Die IMS Factory Augmented Reality App unterstützt Auszubildende beim Erlernen von SPS-Programmierung und ermöglicht das Konfigurieren eigener Anlagen. Bei SPS handelt es sich um sogenannte “Speicherprogrammierbare Steuerungen”, die unter anderem bei automatisierten Fertigungsprozessen zum Einsatz kommen. Die mobile App ist für Android- und iOS-Geräte verfügbar.

IMS Factory Augmented Reality App sinnvoll ergänzt

Ziel des Projektes war es, eine mobile Augmented Reality App zu schaffen, die sich nahtlos in die bestehenden IMS Factory Lernsysteme integrieren lässt. Sie bietet neben einer Konnektivität zu Lernmodellen von Fertigungsstraßen einen Augmented Reality Modus, um relevante Informationen direkt am Modell einzublenden.

Mithilfe eines Konfigurators innerhalb der mobilen Augmented Reality App können neue Fertigungsstraßen aus einzelnen Modulen erstellt und konfiguriert werden. Zudem kann die selbst programmierte Steuerung der Modell-Anlage zur Laufzeit auf dem Bildschirm des Smartphones und per Augmented Reality App Projektionen überwacht und der Status von Motoren und Sensoren ausgelesen werden.

Die mobile Augmented Reality App wird beim Erwerb der IMS Factory Schulungs-Modelle durch Lehranstalten SchülerInnen und Auszubildenden zur Verfügung gestellt.

Technische Kommunikation und Protokolle

Die Kommunikation zwischen der IMS Factory AR-Applikation und den speicherprogrammierbaren Steuerungen (SPS) der Einzelmodule basiert auf standardisierten Industrieprotokollen.
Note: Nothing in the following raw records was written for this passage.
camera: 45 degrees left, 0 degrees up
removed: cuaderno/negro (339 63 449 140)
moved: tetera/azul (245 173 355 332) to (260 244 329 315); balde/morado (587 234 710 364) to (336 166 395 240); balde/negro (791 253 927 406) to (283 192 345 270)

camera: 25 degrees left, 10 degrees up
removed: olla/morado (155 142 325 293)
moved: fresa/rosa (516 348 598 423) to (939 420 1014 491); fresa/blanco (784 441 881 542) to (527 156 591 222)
Um eine performante und herstellerunabhängige Datenübertragung zu gewährleisten, kommt häufig der OPC UA-Standard (Open Platform Communications Unified Architecture) oder das MQTT-Protokoll zum Einsatz. Diese ermöglichen es der App, die Merker-Zustände und Sensorwerte in Echtzeit zu abonnieren, anstatt sie zyklisch abzufragen, was die Netzwerklast im lokalen WiFi-Netz minimiert und die Latenz verringert.
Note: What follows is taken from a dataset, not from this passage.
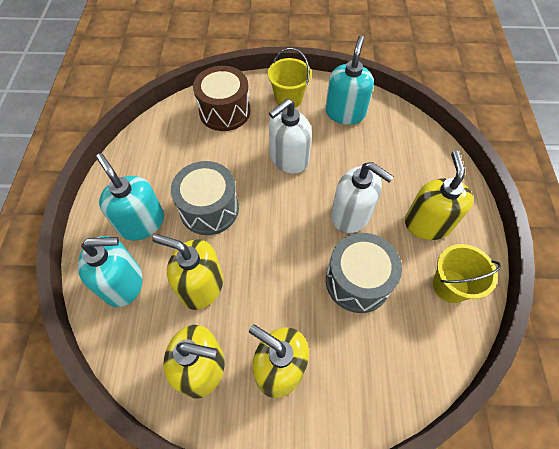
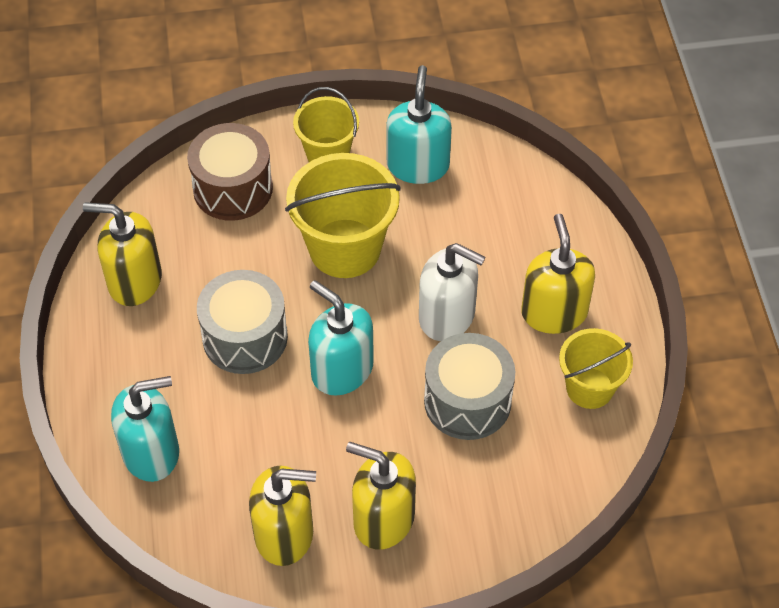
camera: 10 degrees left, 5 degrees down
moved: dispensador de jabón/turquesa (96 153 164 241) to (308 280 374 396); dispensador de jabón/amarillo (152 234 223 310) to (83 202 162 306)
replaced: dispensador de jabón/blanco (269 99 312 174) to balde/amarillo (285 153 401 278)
Kontextuelle Datenvisualisierung

Die Besonderheit der IMS Factory Anwendung liegt in der räumlichen Zuordnung der Daten. Durch die Lokalisierung der App im Raum – beispielsweise über QR-Codes am Modul oder mittels Spatial Mapping der Umgebung – werden die ausgelesenen Merker nicht in herkömmlichen Tabellen, sondern als virtuelle Overlays direkt an der physischen Komponente eingeblendet.

Statusindikatoren: Ein digitaler Zwilling überlagert das reale Modul und signalisiert durch Farbwechsel (z. B. Grün für „Betrieb“, Rot für „Störung“), in welchem Zustand sich die Komponente aktuell befindet.

Prozessparameter: Über den physischen Aktoren erscheinen Schwebe-Labels (Tooltips), die aktuelle Werte wie Druck, Temperatur oder Durchlaufgeschwindigkeit anzeigen.

Diagnose: Techniker können tiefere Logik-Zustände der SPS einsehen, ohne das Schaltschrank-Terminal öffnen zu müssen.

Nutzen für Wartung und Monitoring

Durch diese Live-Koppelung wird die Reaktionszeit bei Anlagenstillständen signifikant verkürzt. Tritt in einem Modul der Fertigungsstrecke ein Fehler auf, wird dieser in der IMS Factory AR-Umgebung sofort visuell hervorgehoben. Der Werker sieht nicht nur, dass ein Fehler vorliegt, sondern erhält durch die Verknüpfung mit der SPS-Logik direkt die Information, welcher Merker (z. B. ein Endlagenschalter oder eine Lichtschranke) das Stopp-Signal ausgelöst hat.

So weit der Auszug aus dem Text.